Het bijgebouw, dat aan de overzijde van het plein aan de westkant lag, was zeventig el diep; de muur van het bijgebouw was aan alle kanten vijf el dik, de lengte bedroeg negentig el.
13 So he measured the house an hundreth cubites long, and the separate place and the building with the walles thereof were an hundreth cubites long.
Hij mat de tempel op: de diepte bedroeg honderd el; ook de diepte van het plein met het bijgebouw en zijn muren bedroeg honderd el;
14 Also the breadth of the forefront of the house and of the separate place towarde the East, was an hundreth cubites.
de voorzijde van de tempel met het plein naar het oosten was honderd el breed.
15 And hee measured the length of the building, ouer against the separate place, which was behinde it, and the chambers on the one side and on the other side an hundreth cubites with the Temple within, and the arches of the court.
Ook mat hij de breedte op van het gebouw, dat achter de tempel, maar met zijn gevel aan het plein lag; met zijn muren aan weerszijden bedroeg de breedte honderd el. Het Heilige, het Inwendige en de voorhal, die op de binnen-voorhof uitkwam,
16 The postes and the narowe windowes, and the chambers round about, on three sides ouer against the postes, sieled with cedar wood rounde about, and from the ground vp to the windowes, and the windowes were sieled.
waren betimmerd, en schuin toelopende vensters lieten aan alle kanten licht toe in de drie ruimten. Aan alle kanten was er een houtbetimmering, van de grond tot de vensters.
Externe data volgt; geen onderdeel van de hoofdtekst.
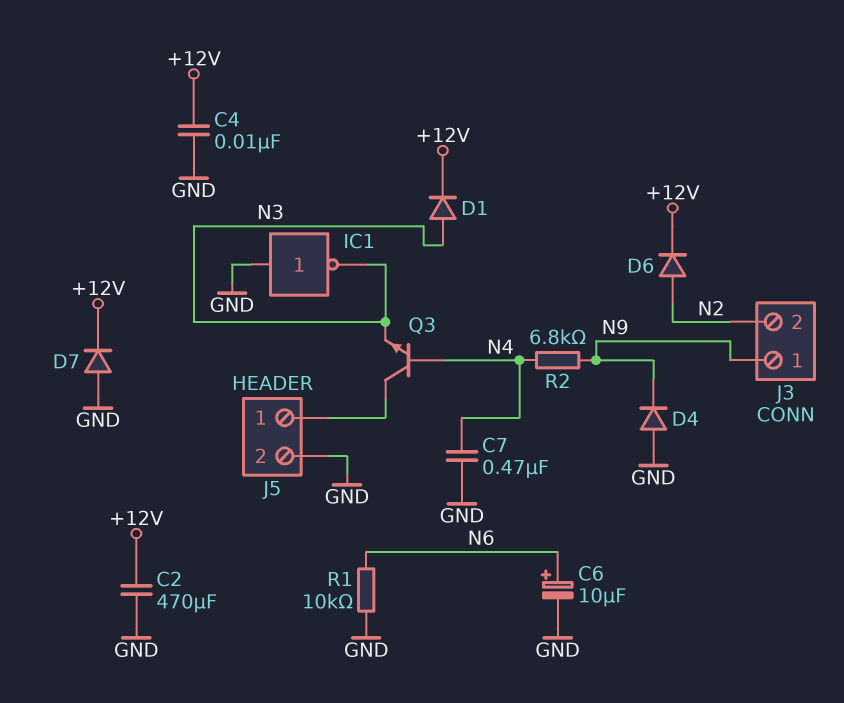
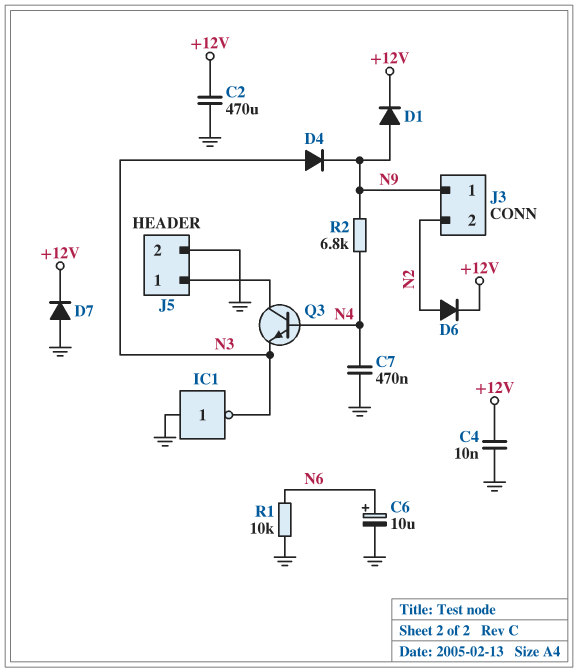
D1: diode (A N3, K +12V) -> diode (A N9, K +12V)
D4: diode (A GND, K N9) -> diode (A N3, K N9)

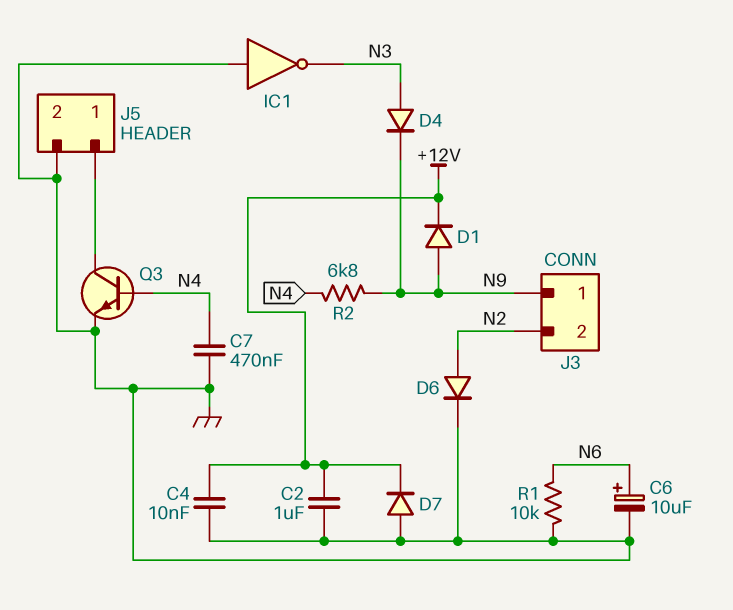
C2: 470uF (+12V, GND) -> 1uF (+12V, GND)
D6: diode (A N2, K +12V) -> diode (A N2, K GND)
Q3: NPN (B N4, C J5/1, E N3) -> NPN (B N4, C J5/1, E GND)

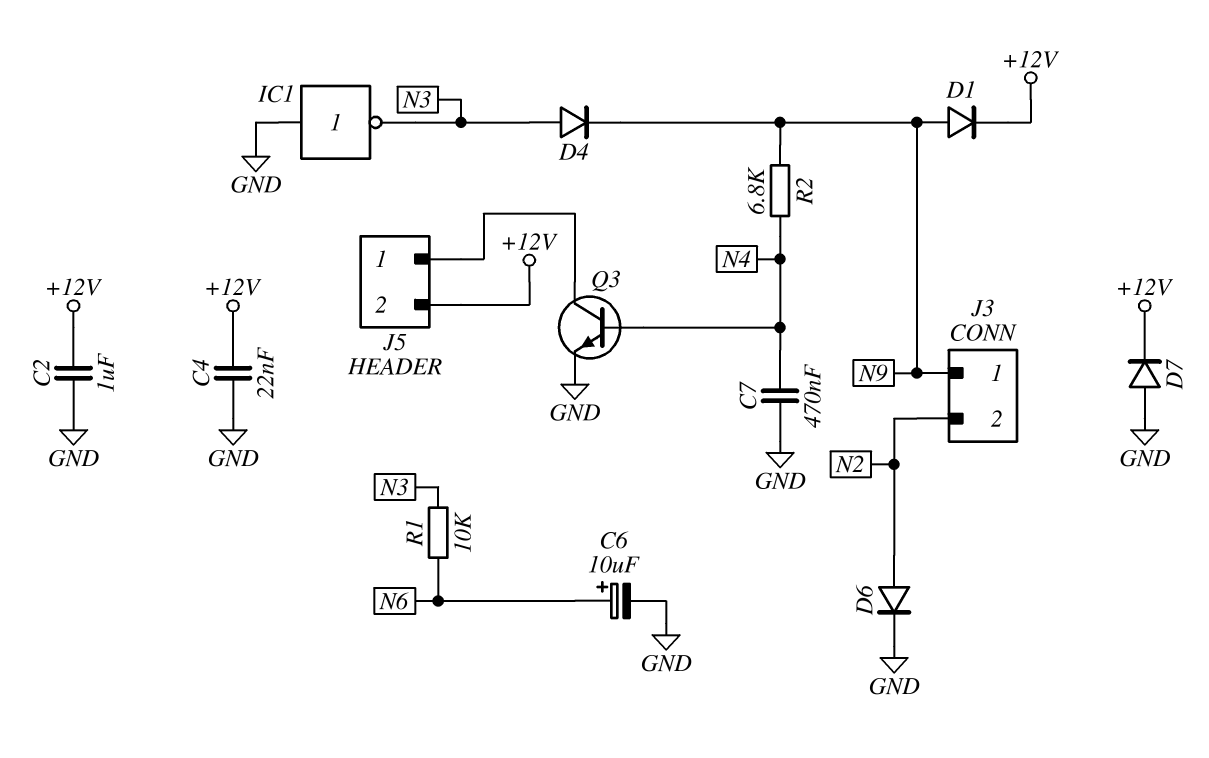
C4: 10nF (+12V, GND) -> 22nF (+12V, GND)
J5 pin 2: GND -> +12V
R1: 10k (GND, N6) -> 10k (N3, N6)

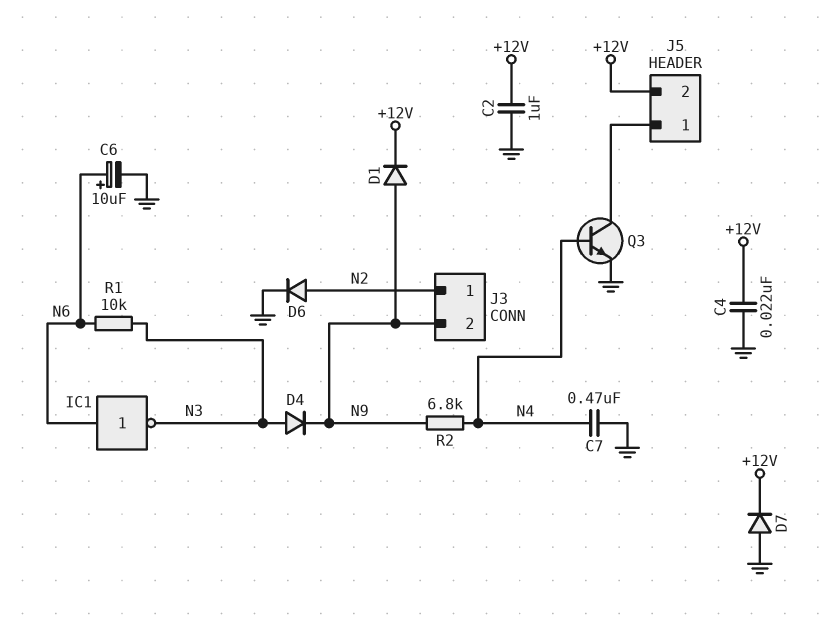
IC1: NOT (in GND, out N3) -> NOT (in N6, out N3)
J3 pin 1: N9 -> N2
J3 pin 2: N2 -> N9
De vensters waren met tapijten bedekt; ook voor de toegang naar het Inwendige hing aan de buitenkant een tapijt.
17 And from aboue the doore vnto the inner house and without, and by all the wall rounde about within and without it was sieled according to the measure.
Op de gehele wand waren aan alle kanten, van binnen en van buiten,
18 And it was made with Cherubims and palme trees, so that a palme tree was betweene a Cherub and a Cherub: and euery Cherub had two faces.
cherubs en palmen aangebracht: tussen twee cherubs één palm. De cherubs hadden twee gezichten:
19 So that the face of a man was towarde the palme tree on the one side, and the face of a lyon toward the palme tree on the other side: thus was it made through all the house round about.
een mensengezicht, gekeerd naar de palm aan de ene kant, en een leeuwenkop, gekeerd naar de palm aan de andere kant. Ze waren aangebracht rondom de gehele tempel.
20 From the grounde vnto aboue the doore were Cherubims and palme trees made as in the wall of the Temple.
Van de grond af tot op deurhoogte waren op de wand de cherubs en de palmen aangebracht.
21 The postes of the Temple were squared, and thus to looke vnto was the similitude and forme of the Sanctuarie.
De deurposten van het heiligdom vormden een vierkant. Vóór het Heilige stond iets,
22 The altar of wood was three cubites hie, and the length thereof two cubites, and the corners thereof and the length thereof and the sides thereof were of wood. And he sayd vnto me, This is the table that shalbe before the Lord.
dat op een houten altaar geleek. Het was drie el hoog en twee el lang; het had hoornen, en de voetstukken en wanden ervan waren van hout. Hij sprak tot mij: Dit is de tafel, die vóór Jahweh’s aangezicht staat.
23 And the Temple and the Sanctuarie had two doores.
Het Heilige had twee deuren;
24 And the doores had two wickets, euen two turning wickets, two wickets for one doore, and two wickets for another doore.
elke deur had twee draaibare deurvleugels, twee aan de éne en twee aan de andere deur;
25 And vpon the doores of the Temple there were made Cherubims and palmetrees, like as was made vpon the walles, and there were thicke plankes vpon the forefront of the porch without.
op de deuren van het Heilige waren cherubs en palmen aangebracht, juist zoals op de wanden.
26 And there were narow windowes and palme trees on the one side, and on the other side, by the sides of the porch, and vpon ye sides of the house, and thicke plankes.
Voor de voorhal was aan de buitenzijde een houten luifel; en schuin toelopende vensters en palmen bevonden zich aan weerszijden van de deurposten van de voorhal. Ook de cellen van het tempelhuis hadden een luifel.